Algumas pessoas defendem que intervenções de arquitetura hostil podem afastar grupos considerados indesejáveis, reduzindo a ocorrência de crimes.
No entanto, isso é uma ilusão.
Primeiro porque essas medidas vão, no máximo, deslocar e mascarar os problemas sociais aprofundando as desigualdades, não os resolvendo de fato e gerando uma sociedade mais fragmentada e menos coesa.
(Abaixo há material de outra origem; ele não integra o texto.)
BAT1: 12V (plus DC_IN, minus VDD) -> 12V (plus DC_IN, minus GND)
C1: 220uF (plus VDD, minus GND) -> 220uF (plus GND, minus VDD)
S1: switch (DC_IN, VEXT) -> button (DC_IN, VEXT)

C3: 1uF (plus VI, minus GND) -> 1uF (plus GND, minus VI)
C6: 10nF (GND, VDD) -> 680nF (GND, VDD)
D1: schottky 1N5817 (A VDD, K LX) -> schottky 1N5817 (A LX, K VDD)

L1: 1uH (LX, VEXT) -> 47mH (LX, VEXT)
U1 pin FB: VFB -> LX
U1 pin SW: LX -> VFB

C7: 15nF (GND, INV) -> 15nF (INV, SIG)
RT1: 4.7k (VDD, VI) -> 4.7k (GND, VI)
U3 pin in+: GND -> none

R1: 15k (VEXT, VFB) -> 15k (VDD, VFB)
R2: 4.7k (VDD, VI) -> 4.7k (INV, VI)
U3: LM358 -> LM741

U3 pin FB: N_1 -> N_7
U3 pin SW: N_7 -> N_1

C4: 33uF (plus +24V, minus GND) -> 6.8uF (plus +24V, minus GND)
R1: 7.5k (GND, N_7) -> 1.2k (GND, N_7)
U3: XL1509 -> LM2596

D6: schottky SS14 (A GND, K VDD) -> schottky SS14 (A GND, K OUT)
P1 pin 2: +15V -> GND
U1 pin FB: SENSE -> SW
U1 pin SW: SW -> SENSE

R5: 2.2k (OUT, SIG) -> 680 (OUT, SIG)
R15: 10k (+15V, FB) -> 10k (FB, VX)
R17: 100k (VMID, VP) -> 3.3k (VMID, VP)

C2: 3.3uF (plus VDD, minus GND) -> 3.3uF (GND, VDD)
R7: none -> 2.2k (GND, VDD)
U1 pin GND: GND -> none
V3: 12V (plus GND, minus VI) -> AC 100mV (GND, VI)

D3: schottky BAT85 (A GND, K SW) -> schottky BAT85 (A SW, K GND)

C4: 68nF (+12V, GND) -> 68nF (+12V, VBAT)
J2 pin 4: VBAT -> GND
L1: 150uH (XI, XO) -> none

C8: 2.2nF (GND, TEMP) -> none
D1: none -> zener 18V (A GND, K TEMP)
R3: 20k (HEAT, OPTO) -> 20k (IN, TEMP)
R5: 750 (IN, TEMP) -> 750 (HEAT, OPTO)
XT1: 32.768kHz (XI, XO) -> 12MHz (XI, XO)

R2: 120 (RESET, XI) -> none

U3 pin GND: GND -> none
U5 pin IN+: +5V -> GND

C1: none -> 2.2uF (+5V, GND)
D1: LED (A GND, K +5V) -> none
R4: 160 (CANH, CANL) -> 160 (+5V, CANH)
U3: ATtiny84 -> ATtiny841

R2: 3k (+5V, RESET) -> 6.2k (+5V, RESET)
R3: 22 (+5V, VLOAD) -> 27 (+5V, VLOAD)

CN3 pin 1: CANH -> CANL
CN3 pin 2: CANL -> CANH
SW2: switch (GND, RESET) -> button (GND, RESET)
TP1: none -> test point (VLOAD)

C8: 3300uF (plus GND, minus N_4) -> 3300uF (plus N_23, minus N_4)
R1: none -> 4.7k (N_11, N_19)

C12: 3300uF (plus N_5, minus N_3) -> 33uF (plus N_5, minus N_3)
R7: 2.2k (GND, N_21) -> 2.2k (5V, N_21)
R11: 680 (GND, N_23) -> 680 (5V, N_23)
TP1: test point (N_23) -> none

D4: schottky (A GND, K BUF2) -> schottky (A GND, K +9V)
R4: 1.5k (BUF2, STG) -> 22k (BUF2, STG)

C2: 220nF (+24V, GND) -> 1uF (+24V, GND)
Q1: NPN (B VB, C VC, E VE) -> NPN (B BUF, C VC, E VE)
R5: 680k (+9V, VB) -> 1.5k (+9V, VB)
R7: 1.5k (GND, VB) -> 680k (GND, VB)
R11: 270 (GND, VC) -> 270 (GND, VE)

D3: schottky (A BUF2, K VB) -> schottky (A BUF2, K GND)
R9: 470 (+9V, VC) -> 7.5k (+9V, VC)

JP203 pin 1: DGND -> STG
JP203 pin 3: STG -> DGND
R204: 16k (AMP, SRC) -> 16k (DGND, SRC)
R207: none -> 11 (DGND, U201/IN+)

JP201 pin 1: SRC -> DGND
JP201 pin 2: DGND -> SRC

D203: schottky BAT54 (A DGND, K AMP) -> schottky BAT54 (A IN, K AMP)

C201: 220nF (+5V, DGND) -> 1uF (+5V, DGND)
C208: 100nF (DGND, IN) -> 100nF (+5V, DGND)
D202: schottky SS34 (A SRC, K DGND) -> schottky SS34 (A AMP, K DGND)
Segundo porque, quando certos grupos são excluídos, aprofunda-se a segregação social por meio da marginalização das populações mais vulneráveis, criando-se um ambiente mais propício para conflitos.
Ao vez de promover a segurança, essas intervenções tendem a agravar os casos de violência e ampliar os conflitos sociais.
Agência Ceub – De que forma esse tipo de arquitetura afeta a construção das cidades e impacta o desenvolvimento de uma sociedade mais igualitária?
Ludmila Correia – Na perspectiva do Direito à Cidade, ações que fortalecem a segregação social tendem a causar danos à coletividade, além de acirrar conflitos sociais.
Intervenções urbanas hostis, criadas com intuito de afastar atividades e pessoas consideradas “indesejáveis”, restringem o acesso inclusivo e democrático aos espaços públicos, gerando cidades mais desiguais e fragmentadas.
A vitalidade urbana e a qualidade de vida dos habitantes é prejudicada, tendo em vista que a interação social e a convivência harmônica entre os habitantes de uma cidade pressupõe o confronto com pessoas diferentes, social, cultural e/ou economicamente.
Agência Ceub – Quais propostas seriam interessantes para substituir esse uso indevido?
Ludmila Correia – Conceitualmente, diversos autores defendem a ideia de cidades mais inclusivas, como Jane Jacobs e Henri Lefebvre.
Especialmente a partir da década de 2010, o movimento em prol de cidades vivas e inclusivas se fortalece pelo mundo.
Esses grupos convergem na defesa de espaços públicos mais acolhedores e acessíveis, promovendo interação social e atividades comunitárias para todas as idades, gêneros e classes sociais, além de favorecerem pontos de encontro e lazer convidativos.
Em 2022, a Lei Nº 14.489, conhecida como Lei Padre Júlio Lancelotti, altera o Estatuto da Cidade para proibir o emprego de técnicas construtivas hostis em espaços públicos, e incluir entre as diretrizes da Política Urbana a “promoção de conforto, abrigo, descanso, bem-estar e acessibilidade na fruição dos espaços”.
Essa legislação visa promover ambientes urbanos que respeitem os direitos humanos e a dignidade das pessoas em situação de vulnerabilidade social. A lei ganhou esse nome devido à luta do Padre Júlio Lancelotti – da Pastoral do Povo da Rua da Arquidiocese de São Paulo. O padre é conhecido por acolher e defender pessoas em situação de rua, incluindo a demolição de pedras instaladas sob um viaduto para impedir a permanência das pessoas.